Long and technical explanation: ISO actually stands for International Organization for Standardization – yes, that’s correct, I initially thought it was that way for the French version, but that’s not abbreviated ‘ISO’ either. It’s a system of rules to have all the different countries and cultures using the same measurements for everything, and you might already have experience with ISO 9001 with corporate culture, or other numbers if you’re into engineering. For photography, technically it’s ISO 6, or even 6:1993, and is a direct translation from ASA; ASA 100 films and ISO 100 settings on digital cameras have the same light sensitivity. You will likely never have a need for this info in your life, but at least this answered that idle question.

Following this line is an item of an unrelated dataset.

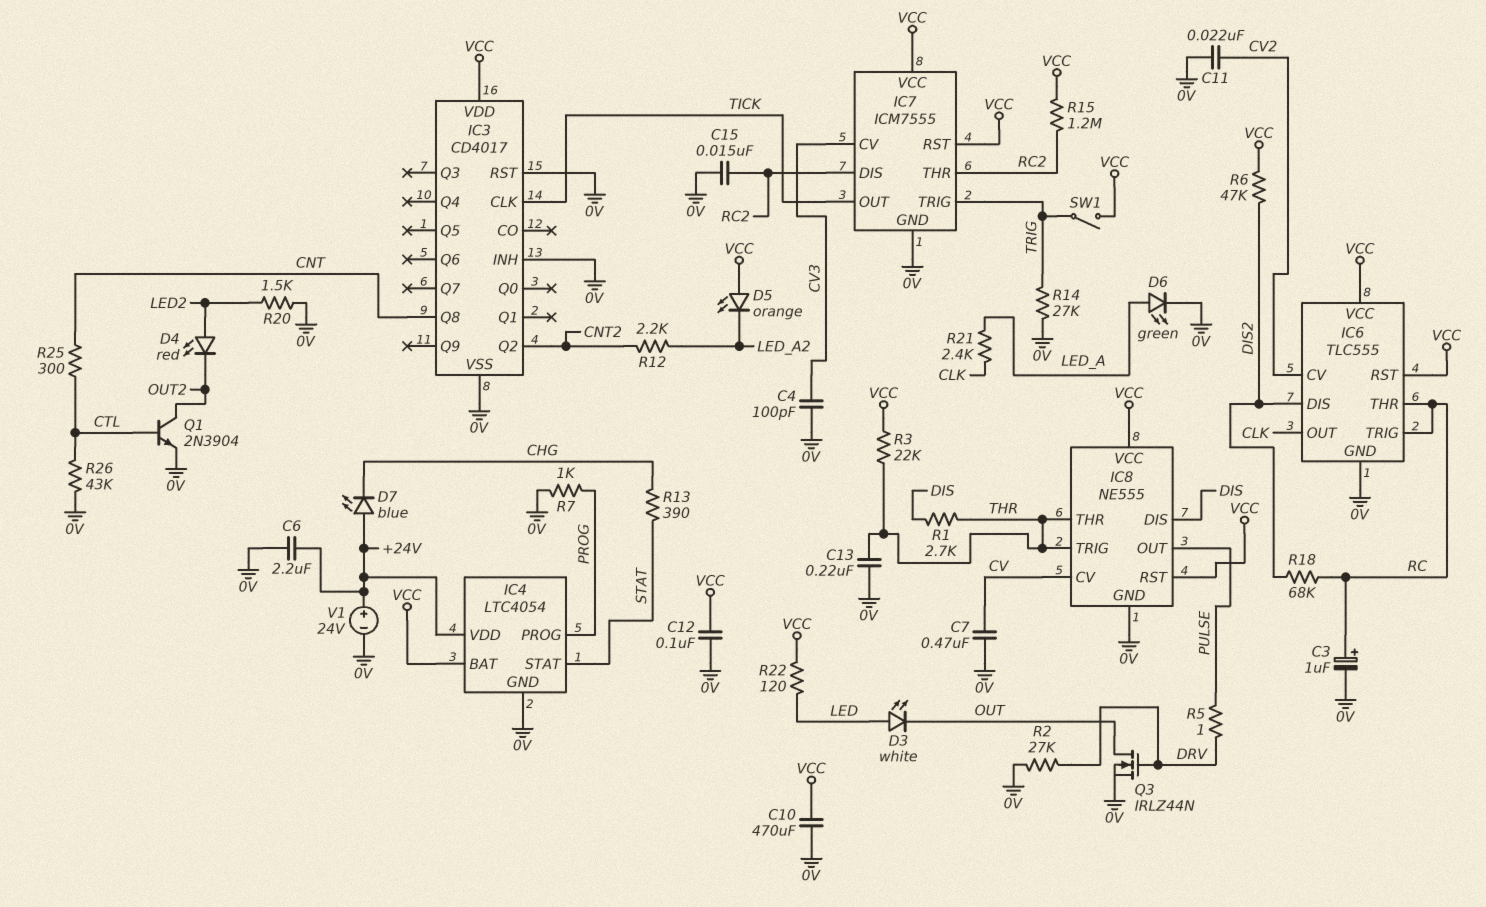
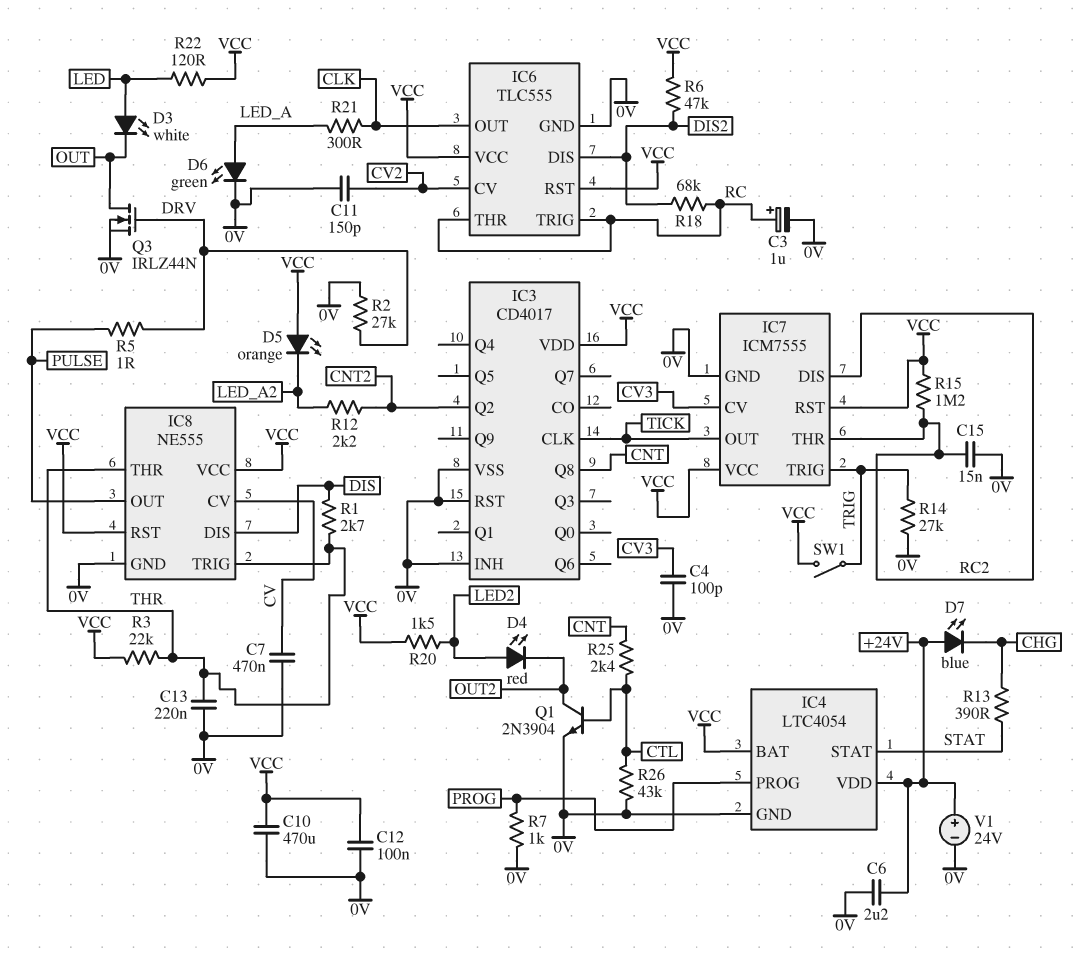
C11: 22nF (0V, CV2) -> 150pF (0V, CV2)
R20: 1.5k (0V, LED2) -> 1.5k (LED2, VCC)
R21: 2.4k (CLK, LED_A) -> 300 (CLK, LED_A)
R25: 300 (CNT, CTL) -> 2.4k (CNT, CTL)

ISO progresses much the same way as shutter speed, so ISO 200 is twice as sensitive (requiring half as much light) as ISO 100. From there, 400, 800, 1600, 3200, and so on; these are typically called, “stops” or “EVs: for “Exposure Values.” Most cameras can be set for values in between these, such as 320, and these are subtle differences, partial stops or partial EVS, but even so, the math holds up: ISO 640 is twice as sensitive to light as ISO 320. We just deal with the whole hundreds because it’s easier overall, and ISO 100 is considered the base setting.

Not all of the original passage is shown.